Nous perdons en route toute la force de cette immense confession de Jérémie si nous ne la saisissons pas dans toute sa nudité et son caractère scandaleux. Jérémie ne met pas en doute l’authenticité de la voix qui lui parle et lui avait parlé le premier jour ; d’autres prophètes l’ont fait et continuent de le faire. Cependant, il remet en question le sens de sa propre mission et de sa propre vie, qu’il perçoit comme totalement inutile et erronée. Il cherche donc à s’échapper, à reprendre en main ce qui lui reste de sa vie. Or, c’est là que s’ouvre un des plus splendides paradoxes de la vie et de son mystère. Alors qu’il fuit l’illusion, il fait l’expérience la plus intime que l’on puisse faire sur cette terre : il découvre une autre vérité cachée à l’intérieur de ses os.
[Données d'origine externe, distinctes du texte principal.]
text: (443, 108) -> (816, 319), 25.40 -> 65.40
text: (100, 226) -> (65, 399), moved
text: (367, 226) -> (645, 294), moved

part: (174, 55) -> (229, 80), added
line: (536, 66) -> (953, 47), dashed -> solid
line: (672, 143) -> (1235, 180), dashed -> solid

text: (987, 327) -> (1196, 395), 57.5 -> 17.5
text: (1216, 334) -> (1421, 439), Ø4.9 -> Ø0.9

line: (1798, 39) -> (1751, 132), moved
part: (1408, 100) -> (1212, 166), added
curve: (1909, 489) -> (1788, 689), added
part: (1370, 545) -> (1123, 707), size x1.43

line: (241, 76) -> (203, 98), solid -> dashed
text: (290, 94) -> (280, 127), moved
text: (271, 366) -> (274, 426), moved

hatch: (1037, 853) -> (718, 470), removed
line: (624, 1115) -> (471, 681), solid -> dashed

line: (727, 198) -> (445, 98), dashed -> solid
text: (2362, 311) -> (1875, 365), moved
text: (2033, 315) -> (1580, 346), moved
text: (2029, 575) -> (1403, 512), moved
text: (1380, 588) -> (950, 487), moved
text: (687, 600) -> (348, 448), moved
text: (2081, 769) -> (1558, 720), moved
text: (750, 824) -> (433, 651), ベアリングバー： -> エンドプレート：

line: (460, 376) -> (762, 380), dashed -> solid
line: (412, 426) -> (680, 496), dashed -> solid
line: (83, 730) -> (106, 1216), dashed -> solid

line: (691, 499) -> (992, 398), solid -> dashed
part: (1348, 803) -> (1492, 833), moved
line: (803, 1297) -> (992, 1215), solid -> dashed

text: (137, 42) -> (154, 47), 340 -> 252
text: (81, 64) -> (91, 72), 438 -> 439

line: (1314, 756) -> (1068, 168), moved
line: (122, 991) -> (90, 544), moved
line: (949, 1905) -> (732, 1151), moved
Cette voix lui apparaît comme vraie alors qu’il cherche justement à la faire taire, et elle est tellement vraie qu’il ne peut la fuir. En sentant brûler dans nos os la voix du premier jour, nous comprenons, en cet autre jour de notre vie adulte, que nos expériences étaient vraies au point qu’aujourd’hui, il est impossible de les fuir, de même qu’il est impossible de fuir la vérité de nos os et de notre moelle. Mais cela, nous ne pouvions pas le savoir avant de fuir.

Nous ignorons comment Jérémie a surmonté cette crise, puisqu’il ne nous le dit pas. Peut-être parce que les crises ne se surmontent pas, mais entrent dans la moelle de la vie, la nourrissent et la changent à tout jamais.